Шрифт:
И он будет, конечно, нрав.
Но прав с одной оговоркой.
Вряд ли справедливо утверждение (даже если оно принадлежит самому Вертову), что манифест «МЫ» вообще не стал точкой зрения киноков. Он не стал их окончательной точкой зрения. В дальнейших выступлениях она расшифровывалась и постоянно углублялась, приобретала логическую ясность.
Но почти все основные линии, по которым в дальнейшем шлифовалась позиция киноков, сошлись в первом же манифесте.
Одни из них с самого начала провозвестнически устремлялись в будущее.
Другие требовали довольно-таки решительного очищения от шелухи поверхностных предсказаний.
Третьи, несмотря на воинственный словесный наряд, заранее были обречены на то, чтобы уйти рано или поздно в песок.
Манифест «МЫ», не став окончательной точкой зрения киноков, стал, несомненно, их отправной точкой зрения.
Поэтому отречься от него не составляло никакого труда. То, что было сказано вначале, во многом повторялось потом, только с большей убедительностью.
— Из ничего ничего нельзя сделать, — говорили древние.
Не будь каких-то ранних, еще не до конца сформулированных, недосказанных мыслей, не было бы последующих отточенных и глубоких выводов. Тем более что не только в окончательных, но и в отправных своих точках позиция Вертова была во многом принципиальной и верной. Но с годами ранние манифесты стали его действительно смущать.
Стремясь заставить слушать себя, Вертов выбрал вполне в духе того времени для первого программного заявления обостренную словесную форму, в ней основные его мысли находили предельно концентрированное выражение. Такая концентрация, отжимая главное, игнорировала частности. А они-то, и только они, могли проложить путь к ясному пониманию главного.
Вертов расшевелил читателей, вывел из спокойного состояния. Но слишком добиваясь одного, упускал другое: услышав его, читатели далеко не всегда получали возможность расслышать все до конца, во всех деталях.
Манифест декларировал самые крайние точки вертовской позиции. Свои размышления, уже накопленный опыт Вертов втиснул в железные тиски им же изобретенных терминов — «киногаммы», «электрический человек», «интервалы», те же «киноки». Он-то знал, какое сложное многообразие стоит за этими крайностями, но в тот раз не донес его до читателей. Им доставалось лишь то, что лежало на поверхности.
По прошествии лет Вертов не мог не почувствовать, что его уверенность в правоте избранного пути здесь порой походила на самоуверенность.

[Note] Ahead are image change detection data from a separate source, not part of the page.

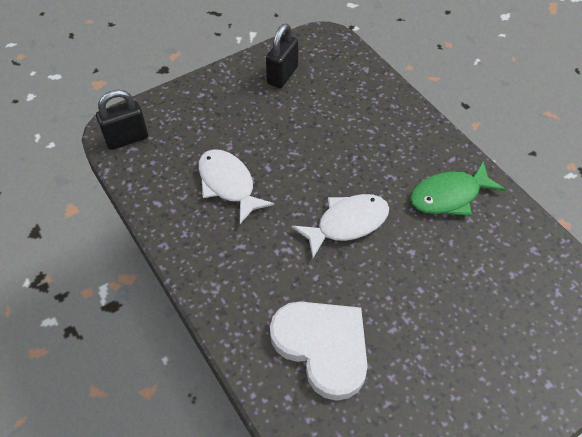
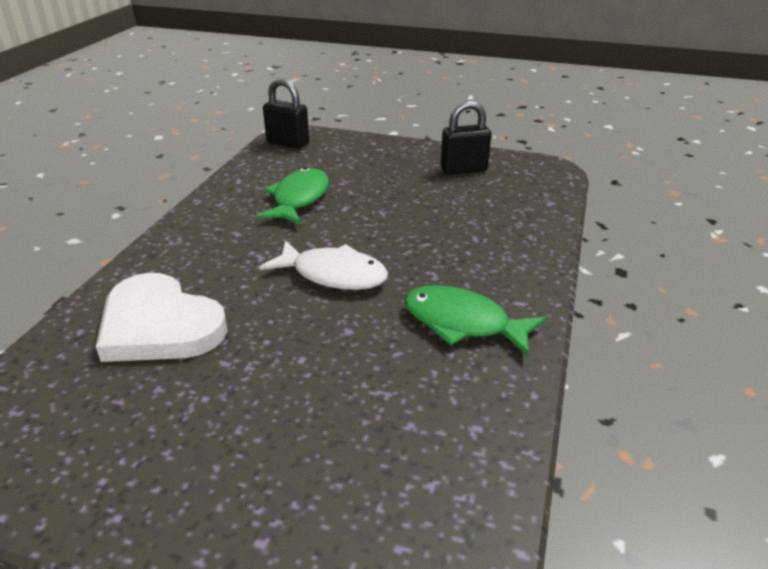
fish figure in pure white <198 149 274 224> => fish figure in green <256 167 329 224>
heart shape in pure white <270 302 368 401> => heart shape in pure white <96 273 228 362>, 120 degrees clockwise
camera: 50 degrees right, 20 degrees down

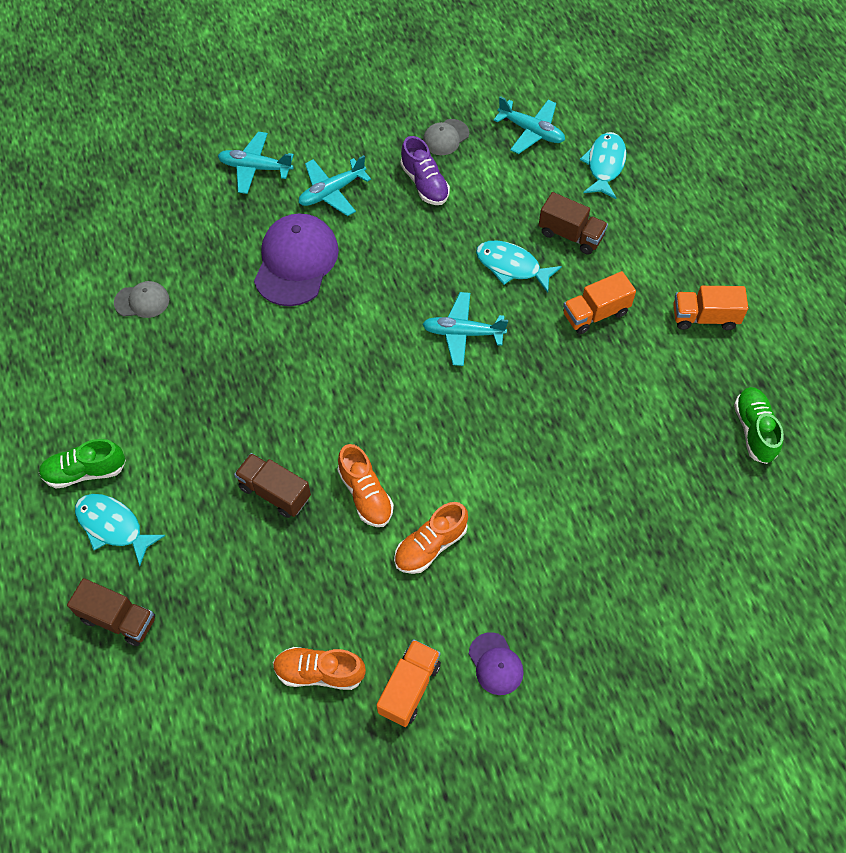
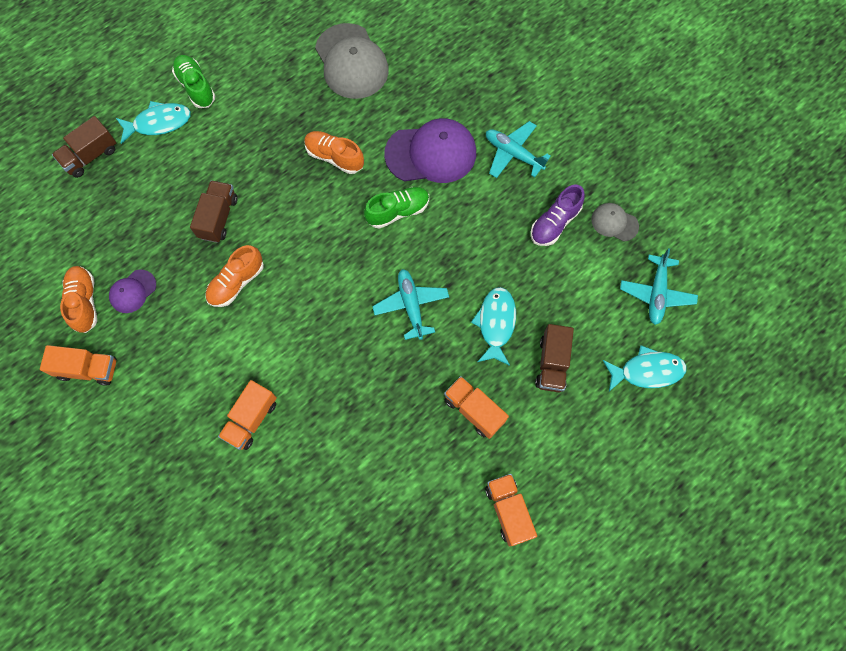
plane in teal <218 132 294 194> => nothing
baseball cap in grey <114 281 169 318> => baseball cap in grey <315 23 389 99>, x1.97
sneaker in green <734 387 784 464> => sneaker in green <364 187 429 229>, moved
fish figure in teal <75 494 165 566> => fish figure in teal <116 101 191 144>, 60 degrees clockwise
sneaker in orange-coloured <394 502 468 574> => sneaker in orange-coloured <304 131 364 174>, moved
truck in dark brown <67 578 155 646> => truck in dark brown <52 116 116 178>, 45 degrees clockwise
baseball cap in royal purple <469 632 524 695> => baseball cap in royal purple <109 270 156 313>, moved
nothing => truck in orange-coloured <218 380 277 450>
camera: 70 degrees right, 10 degrees up

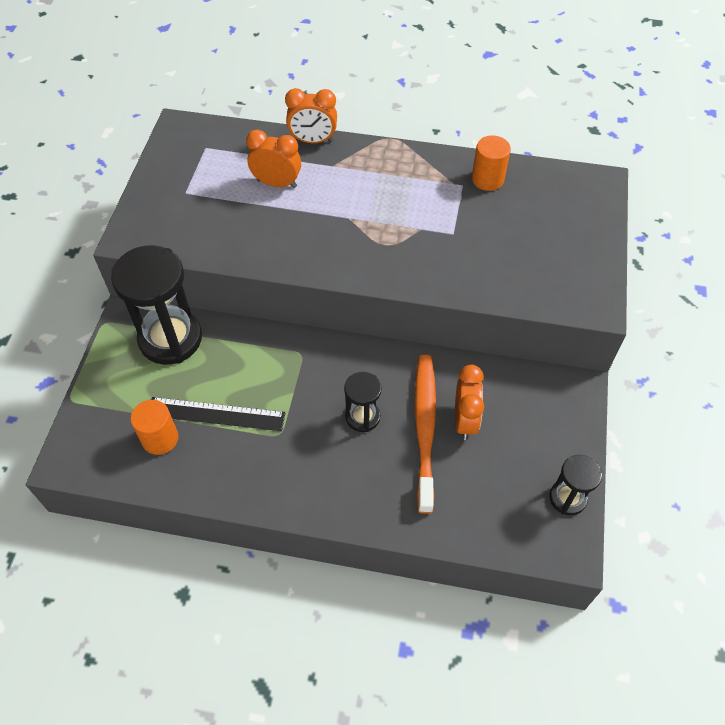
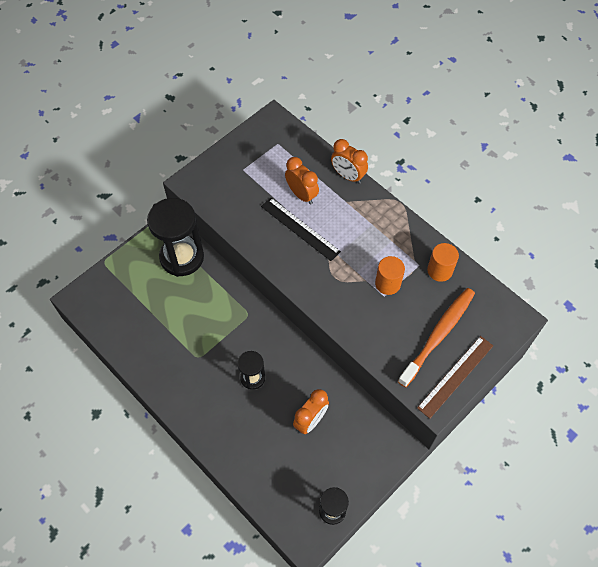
tooth brush in orange-coloured <415 355 436 514> => tooth brush in orange-coloured <398 288 475 387>, moved
measuring stick in jet-black <151 397 286 431> => measuring stick in jet-black <261 198 341 261>, moved
cylinder shape in orange-coloured <130 400 178 455> => cylinder shape in orange-coloured <375 256 405 295>, moved
nothing => measuring stick in dark brown <417 336 493 419>
camera: 35 degrees right, 5 degrees up

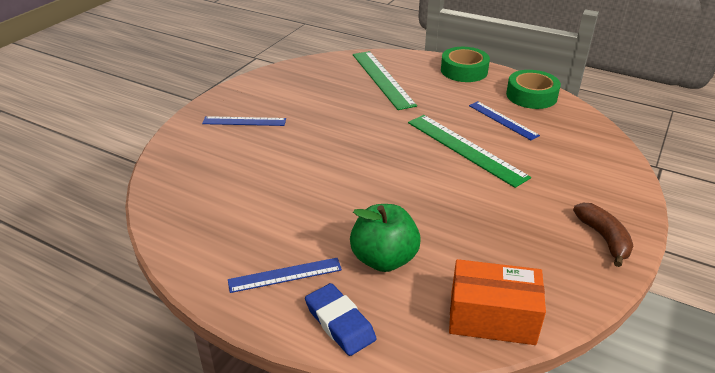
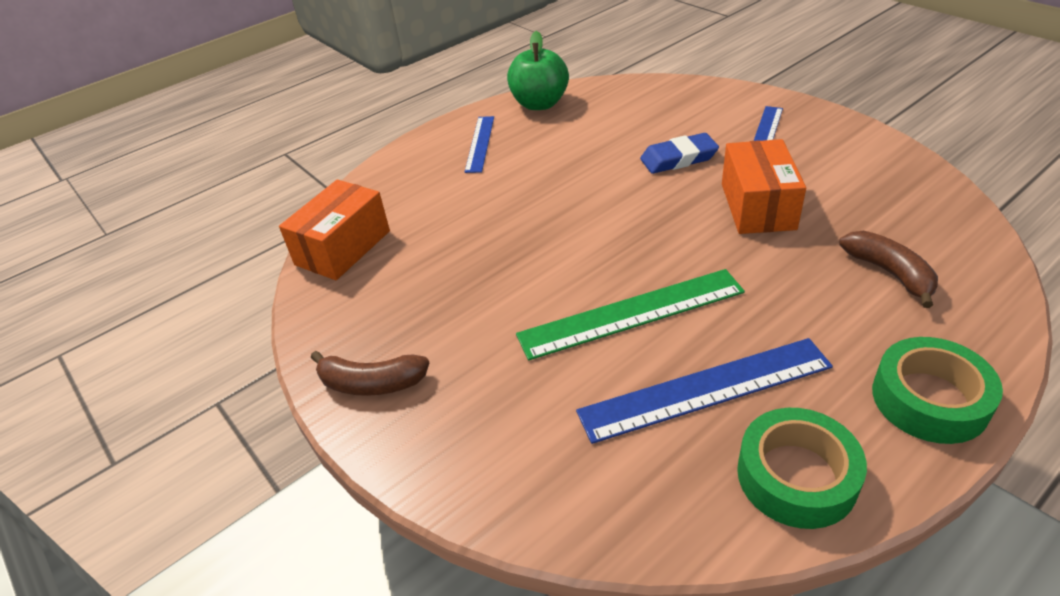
measuring stick in green <353 51 417 110> => banana fruit in dark brown <839 231 938 308>
measuring stick in royal blue <469 101 540 140> => measuring stick in royal blue <576 338 833 444>, x1.65
apple fruit in green <350 204 421 272> => apple fruit in green <507 31 569 110>, moved
pencil eraser in royal blue <305 283 377 356> => pencil eraser in royal blue <640 133 719 174>, moved
nothing => parcel in orange-coloured <722 139 806 234>
camera: 115 degrees right, 5 degrees up

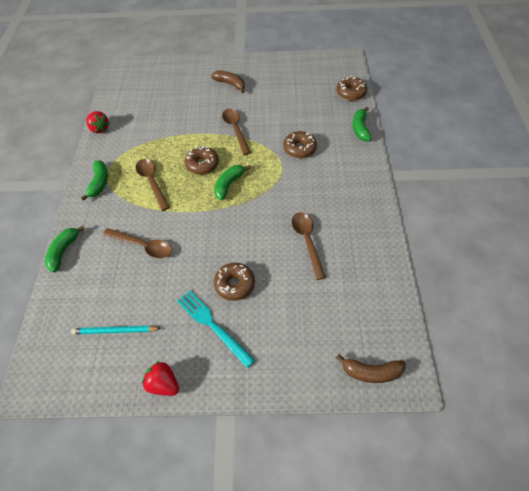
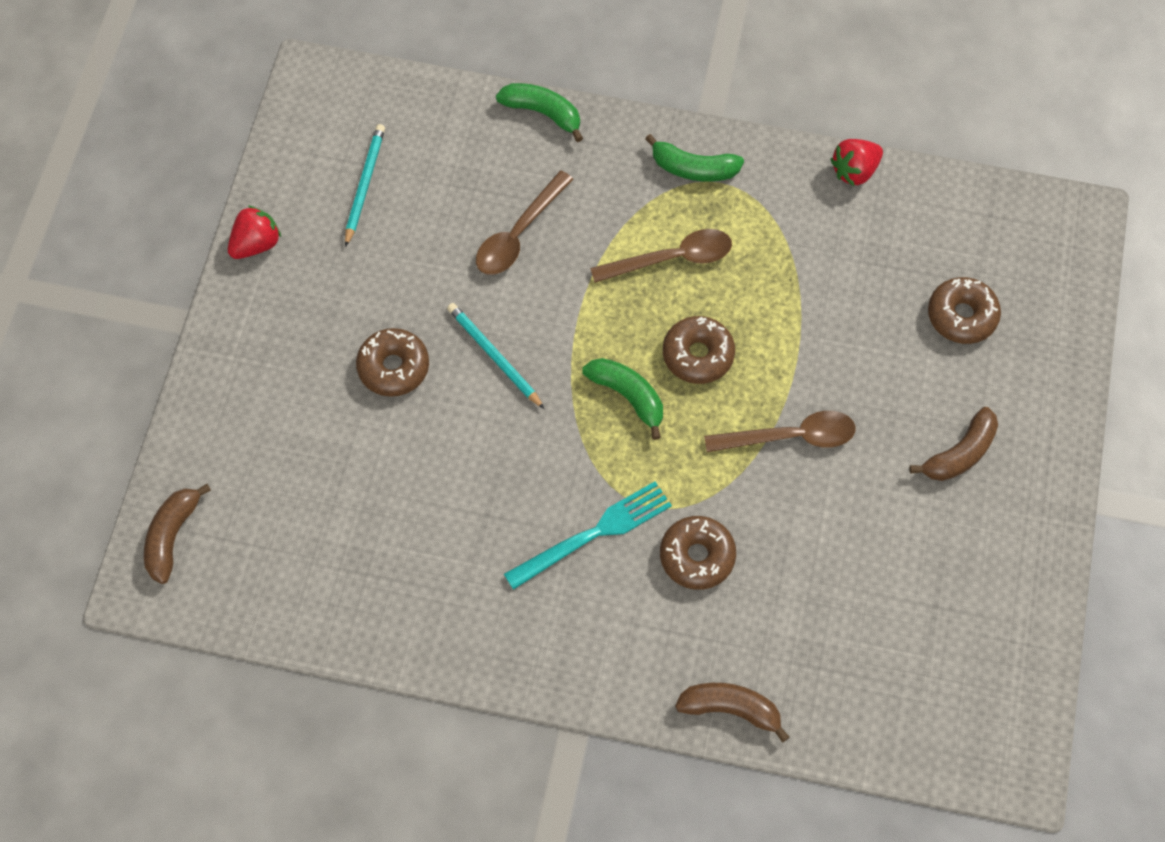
glazed donut in dark brown <336 76 367 101> => glazed donut in dark brown <928 277 1001 344>, moved
banana fruit in green <353 107 372 141> => banana fruit in dark brown <675 683 789 742>
teaspoon in dark brown <292 212 326 280> => nothing
dinner fork in teal <177 290 255 368> => dinner fork in teal <504 481 672 590>, moved
nothing => wooden pencil in teal <447 303 544 409>
camera: 100 degrees right, 10 degrees up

К тому же некоторые уверенно высказанные теоретические положения с годами были не менее уверенно разрушены кинематографической практикой.
Манифест интересно читать сегодня, Вертов снова заставляет слушать.
И так же, как в те годы, сегодняшнему читателю не легко прийти в себя.
Однако в наши дни разобраться в манифесте в конце концов гораздо легче — он разъясняется последующими вертовскими высказываниями.
В главном Вертов не уступил ни грана.
Естественно, процесс обучения, постоянного преодоления, восхождения на новую ступень всегда присутствовал в вертовской жизни.
— Я все еще учусь. Многие другие не учатся, а учат. Уже все знают.
Но плодотворность обучения предопределялась тем, что обучение протекало не на ошибочной, а вполне здоровой основе.
На безошибочности главного, не исключающей целого ряда побочных заблуждений.
Когда вертовское отрицание игрового кино в виде обилия мещанских по своему духу картин в подтексте (а порой и в тексте) переходило в отрицание игрового кино вообще, то из такого сражения с ветряными мельницами ровным счетом ничего не могло родиться.
Исход сражения был предрешен. Повиснув на вращающемся мельничном крыле, Вертов в конце концов растирал руки в кровь и, срываясь, разбивал лицо о камни.
А мельницы спокойно продолжали вращать свои лопасти, жернова перетирали зерно, мука ссыпалась в мешки, можно было печь хлеб.
Хлеб испекался разных сортов, но это был — хлеб.
Когда же Вертов яростно отрицал главным образом массовый коммерческий киноширпотреб, то из этого совершенно безошибочного отрицания выросло очень многое.
Борьба с игровым кино так часто ставилась Вертову в вину, что в шумной суматохе нередко даже справедливых нападок на него как-то затерялось одно исторически небезразличное обстоятельство.
В первой половине двадцатых годов было не много людей, сделавших больше, чем этот рыцарь документального кинематографа, для того вида киноискусства, в поход против которого он сам же протрубил сбор.
Сокрушая своим рыцарским мечом бутафорские страсти, бутафорские характеры, бутафорские сюжетные ситуации, вообще экранную бутафорскую жизнь, Вертов не отбил охоту к игровому кино у тех, кто вот-вот собирался начать в нем работать.